Para que se tenha uma idéia do atual patamar de litígios na espécie, somente no exercício de 2009, a Receita Estadual gaúcha lavrou cerca de setenta e cinco mil autos de lançamento, dos quais decorreram a constituição de créditos tributários no valor total de um bilhão e trezentos milhões de reais, representados por todos os tributos de competência impositiva do Estado, com especial destaque, evidentemente, ao ICMS. É neste contexto que se insere o processo tributário administrativo, contencioso fiscal tido como o regente do controle da legalidade do lançamento, em geral inaugurado pela impugnação levada a efeito pelo sujeito passivo e que culminará em um novo ato administrativo que, conforme o caso, confirmará ou insubsistirá, total ou parcialmente, o lançamento.
Como é de sabença geral, a Constituição cidadã de 1988 elevou ao status constitucional o processo administrativo, ao estatuir, no inciso IV do seu decantado artigo 5º, que "aos litigantes, em processo judicial ou administrativo, e aos acusados em geral são assegurados o contraditório e a ampla defesa, com os meios e os recursos a ela inerentes". É a prevalência do processo em detrimento do mero procedimento, com a consequente supremacia do devido processo legal e com a necessária observância de todos os recursos inerentes à ampla defesa do administrado, que, na espécie, nada mais é do que o próprio contribuinte.
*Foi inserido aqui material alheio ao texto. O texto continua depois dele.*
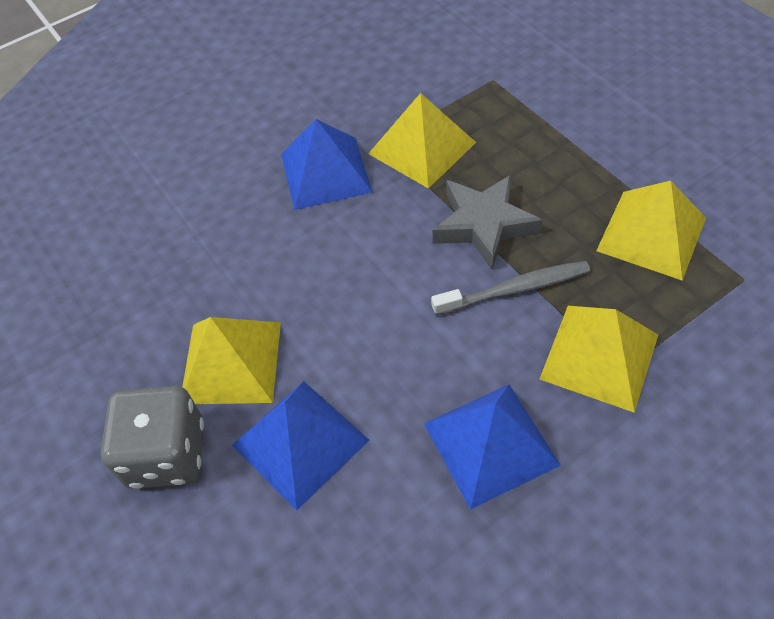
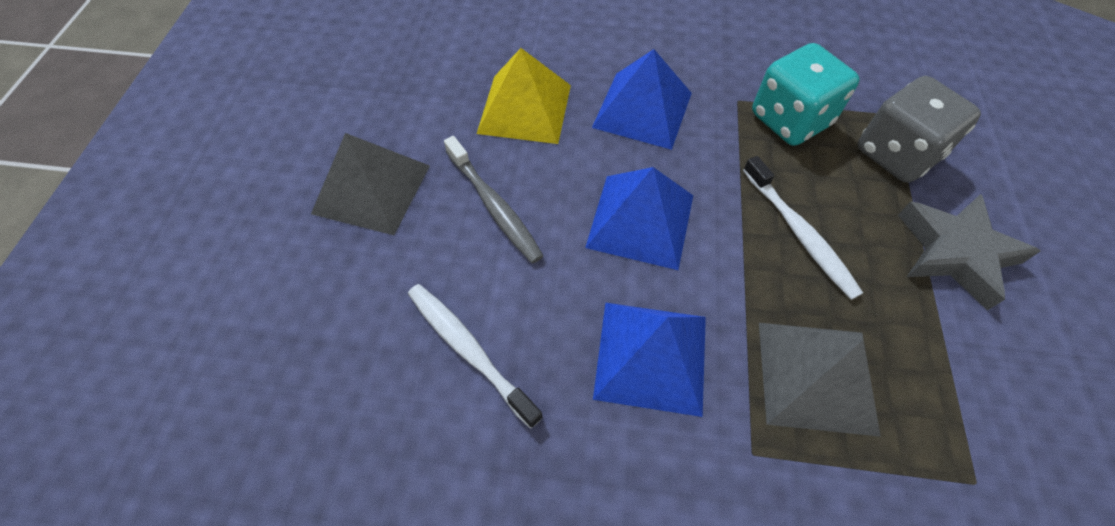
grey pyramid: 0 -> 2
turquoise dice: 0 -> 1
white toothbrush: 0 -> 2
yellow pyramid: 4 -> 1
Nesta esteira, sem prejuízo da aplicação dos inúmeros princípios informadores da Administração Pública, em especial aqueles insculpidos no artigo 37 da Carta Magna, quais sejam da legalidade, impessoalidade, moralidade, publicidade e eficiência, deve o processo administrativo observar, ainda, os princípios gerais a si inerentes, tais quais da legalidade objetiva, da imparcialidade, da oficialidade, da informalidade e, notadamente, da verdade material.
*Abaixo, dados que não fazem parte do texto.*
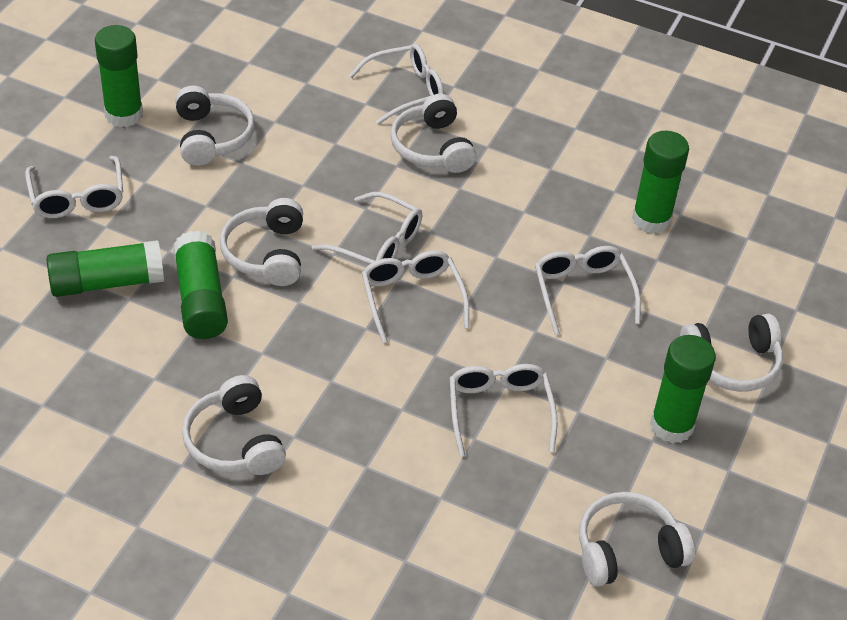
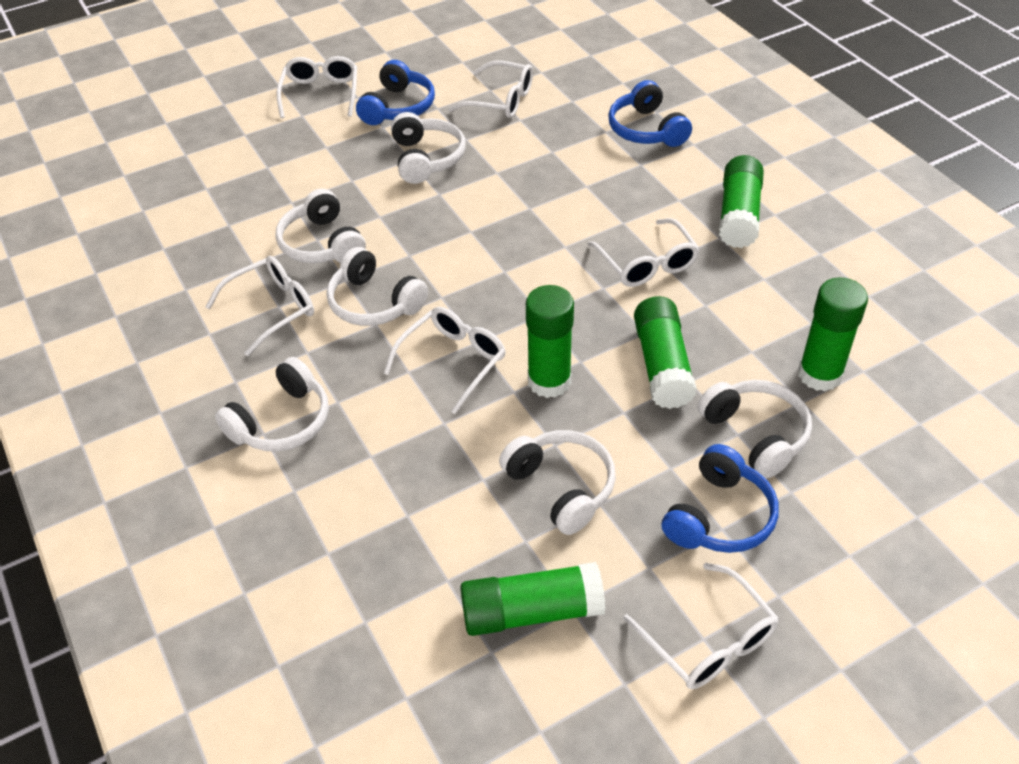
blue headphones: 0 -> 3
É nesta moldura que se insculpe o Tribunal Administrativo de Recursos Fiscais (TARF), órgão de julgamento tributário administrativo de segunda instância do Estado do Rio Grande do Sul, como um excelente instrumento de solução dos conflitos de natureza tributária entre o Fisco e os contribuintes. Concebido como um tribunal paritário, composto, em igual número, por juízes indicados pela Fazenda Pública (Agentes Fiscais do Tesouro do Estado) e pelas Entidades representativas dos setores econômicos (FIERGS, FEDERASUL, FARSUL e OCERGS), todos bacharéis em Ciências Jurídicas e Sociais e com mandato de dois anos, julga com base na isenção e imparcialidade de seus membros, sem qualquer subordinação ou hierarquia, sempre com o desiderato de aplicar a justiça fiscal ao caso concreto, vale dizer, de que ao contribuinte seja exigido o tributo na exata medida da imposição legal. Nem mais, nem menos!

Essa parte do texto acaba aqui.